Hint: check out the function `datadict::coded_options()` to extract a long-form
table of Coded list variables and corresponding options from a dictionary.
<details style="color:#b30000">
<summary><b>See proposed answer</b></summary>
```{r}
opts_dat <- datadict::coded_options(dict_dat)
opts_odk <- datadict::coded_options(dict_odk)
rio::export(opts_dat, here("output/ex3_opts_dat.xlsx"))
rio::export(opts_odk, here("output/ex3_opts_odk.xlsx"))
```
- Function `dict_from_data()` only includes options that appear in the dataset,
whereas `dict_from_odk()` includes all options from original ODK dictionary
</details>
### Exercise 4
Use the function `valid_dict()` to check that the dictionary you produced in
Exercise 2 complies with the OCA standard. Assuming it does, edit the dictionary
so that it fails at least two of the checks implemented by `valid_dict()`.
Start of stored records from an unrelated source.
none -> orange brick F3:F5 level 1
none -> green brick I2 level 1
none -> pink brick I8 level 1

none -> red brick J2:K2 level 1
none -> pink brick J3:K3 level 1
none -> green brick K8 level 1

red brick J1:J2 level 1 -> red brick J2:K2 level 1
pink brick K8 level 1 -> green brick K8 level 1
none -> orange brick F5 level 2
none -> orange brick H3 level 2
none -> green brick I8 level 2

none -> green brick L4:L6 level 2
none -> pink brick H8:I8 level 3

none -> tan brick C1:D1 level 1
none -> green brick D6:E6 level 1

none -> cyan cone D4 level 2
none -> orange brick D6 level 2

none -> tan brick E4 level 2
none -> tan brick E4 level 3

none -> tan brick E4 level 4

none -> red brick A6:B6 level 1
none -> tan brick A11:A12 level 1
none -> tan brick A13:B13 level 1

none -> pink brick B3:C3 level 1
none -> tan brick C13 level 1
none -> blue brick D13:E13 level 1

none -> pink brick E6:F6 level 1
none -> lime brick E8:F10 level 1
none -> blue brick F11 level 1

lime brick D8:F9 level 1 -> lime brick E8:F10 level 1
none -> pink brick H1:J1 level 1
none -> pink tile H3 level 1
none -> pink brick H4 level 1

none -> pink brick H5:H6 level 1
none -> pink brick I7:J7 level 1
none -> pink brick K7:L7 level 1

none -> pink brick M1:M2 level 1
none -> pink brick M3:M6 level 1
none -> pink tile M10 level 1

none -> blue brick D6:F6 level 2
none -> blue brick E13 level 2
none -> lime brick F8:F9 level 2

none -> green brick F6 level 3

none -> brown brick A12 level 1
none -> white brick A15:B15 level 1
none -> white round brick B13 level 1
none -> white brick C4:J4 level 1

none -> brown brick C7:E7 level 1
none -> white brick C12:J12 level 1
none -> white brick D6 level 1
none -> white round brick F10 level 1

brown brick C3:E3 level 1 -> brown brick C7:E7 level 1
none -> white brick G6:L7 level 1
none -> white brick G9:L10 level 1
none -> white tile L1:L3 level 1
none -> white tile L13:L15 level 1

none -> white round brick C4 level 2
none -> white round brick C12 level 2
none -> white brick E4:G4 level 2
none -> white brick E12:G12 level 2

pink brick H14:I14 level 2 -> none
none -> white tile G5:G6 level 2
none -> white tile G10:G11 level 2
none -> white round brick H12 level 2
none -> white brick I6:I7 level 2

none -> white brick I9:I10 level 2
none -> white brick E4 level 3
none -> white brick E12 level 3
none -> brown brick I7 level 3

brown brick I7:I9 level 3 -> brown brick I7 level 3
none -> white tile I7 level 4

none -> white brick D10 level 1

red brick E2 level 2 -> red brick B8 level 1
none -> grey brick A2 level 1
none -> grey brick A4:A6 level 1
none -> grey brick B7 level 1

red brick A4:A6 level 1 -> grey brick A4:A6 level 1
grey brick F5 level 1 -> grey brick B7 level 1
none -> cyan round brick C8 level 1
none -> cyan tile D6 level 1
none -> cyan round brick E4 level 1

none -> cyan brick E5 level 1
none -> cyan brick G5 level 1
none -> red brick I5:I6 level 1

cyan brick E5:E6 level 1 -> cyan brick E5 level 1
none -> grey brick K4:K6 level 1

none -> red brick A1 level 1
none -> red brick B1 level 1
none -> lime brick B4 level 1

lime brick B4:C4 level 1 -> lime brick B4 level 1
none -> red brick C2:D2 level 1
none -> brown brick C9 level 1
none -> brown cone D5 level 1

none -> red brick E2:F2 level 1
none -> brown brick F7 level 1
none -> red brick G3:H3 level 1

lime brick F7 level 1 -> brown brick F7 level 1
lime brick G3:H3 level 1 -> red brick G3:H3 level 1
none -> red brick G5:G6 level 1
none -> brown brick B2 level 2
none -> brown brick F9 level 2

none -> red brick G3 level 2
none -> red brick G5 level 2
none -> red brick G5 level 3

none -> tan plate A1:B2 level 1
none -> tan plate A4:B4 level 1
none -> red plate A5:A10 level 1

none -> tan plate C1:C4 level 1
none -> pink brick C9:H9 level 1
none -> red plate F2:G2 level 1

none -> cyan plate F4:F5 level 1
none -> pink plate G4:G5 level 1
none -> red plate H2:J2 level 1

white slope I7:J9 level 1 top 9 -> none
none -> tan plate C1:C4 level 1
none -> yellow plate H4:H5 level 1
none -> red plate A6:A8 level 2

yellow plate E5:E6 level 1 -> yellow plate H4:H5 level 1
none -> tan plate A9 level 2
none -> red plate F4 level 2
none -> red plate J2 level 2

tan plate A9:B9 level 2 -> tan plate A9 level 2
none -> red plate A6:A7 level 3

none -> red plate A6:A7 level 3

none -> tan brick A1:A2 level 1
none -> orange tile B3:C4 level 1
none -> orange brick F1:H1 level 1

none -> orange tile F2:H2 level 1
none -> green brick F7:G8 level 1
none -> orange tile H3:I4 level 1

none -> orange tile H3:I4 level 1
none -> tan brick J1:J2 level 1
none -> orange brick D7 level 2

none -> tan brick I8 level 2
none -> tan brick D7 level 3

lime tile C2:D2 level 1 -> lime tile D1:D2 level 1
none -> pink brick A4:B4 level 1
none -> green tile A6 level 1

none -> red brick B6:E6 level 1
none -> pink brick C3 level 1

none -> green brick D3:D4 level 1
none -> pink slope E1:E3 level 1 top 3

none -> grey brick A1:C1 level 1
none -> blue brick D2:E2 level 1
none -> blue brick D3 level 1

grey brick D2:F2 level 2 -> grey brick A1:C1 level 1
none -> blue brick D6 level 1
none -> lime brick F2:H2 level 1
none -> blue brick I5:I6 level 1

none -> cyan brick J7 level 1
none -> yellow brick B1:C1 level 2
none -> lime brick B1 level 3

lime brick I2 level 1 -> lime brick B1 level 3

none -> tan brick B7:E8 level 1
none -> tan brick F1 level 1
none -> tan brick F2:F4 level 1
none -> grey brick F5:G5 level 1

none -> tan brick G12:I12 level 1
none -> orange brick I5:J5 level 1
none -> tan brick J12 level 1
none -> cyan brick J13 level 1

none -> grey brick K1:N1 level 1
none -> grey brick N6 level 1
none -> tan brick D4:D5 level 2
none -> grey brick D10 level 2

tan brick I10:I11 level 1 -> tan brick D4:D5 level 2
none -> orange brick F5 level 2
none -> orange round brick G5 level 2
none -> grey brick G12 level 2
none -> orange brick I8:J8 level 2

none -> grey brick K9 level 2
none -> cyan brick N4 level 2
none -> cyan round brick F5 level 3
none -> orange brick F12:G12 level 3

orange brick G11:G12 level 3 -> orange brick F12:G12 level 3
<details style="color:#b30000">
<summary><b>See proposed answer</b></summary>
```{r, error=TRUE}
datadict::valid_dict(dict_dat)
dict_dat_fail1 <- dict_dat
dict_dat_fail1$variable_name[4] <- NA_character_
datadict::valid_dict(dict_dat_fail1)
dict_dat_fail2 <- dict_dat
dict_dat_fail2$type <- "Number"
datadict::valid_dict(dict_dat_fail2)
```
</details>
### Exercise 5
Use the function `valid_data()` to check for consistency between the dataset and
dictionary produced in Exercise 2. Assuming all checks pass, edit the dataset so
that it fails at least two of the checks implemented by `valid_data()`.
<details style="color:#b30000">
<summary><b>See proposed answer</b></summary>
```{r}
datadict::valid_data(dat, dict_dat)
# add nonvalid date
dat$date <- as.character(dat$date)
dat$date[4] <- "July ?, 2021"
# remove column present in dictionary
dat$oedema <- NULL
datadict::valid_data(dat, dict_dat)
```
</details>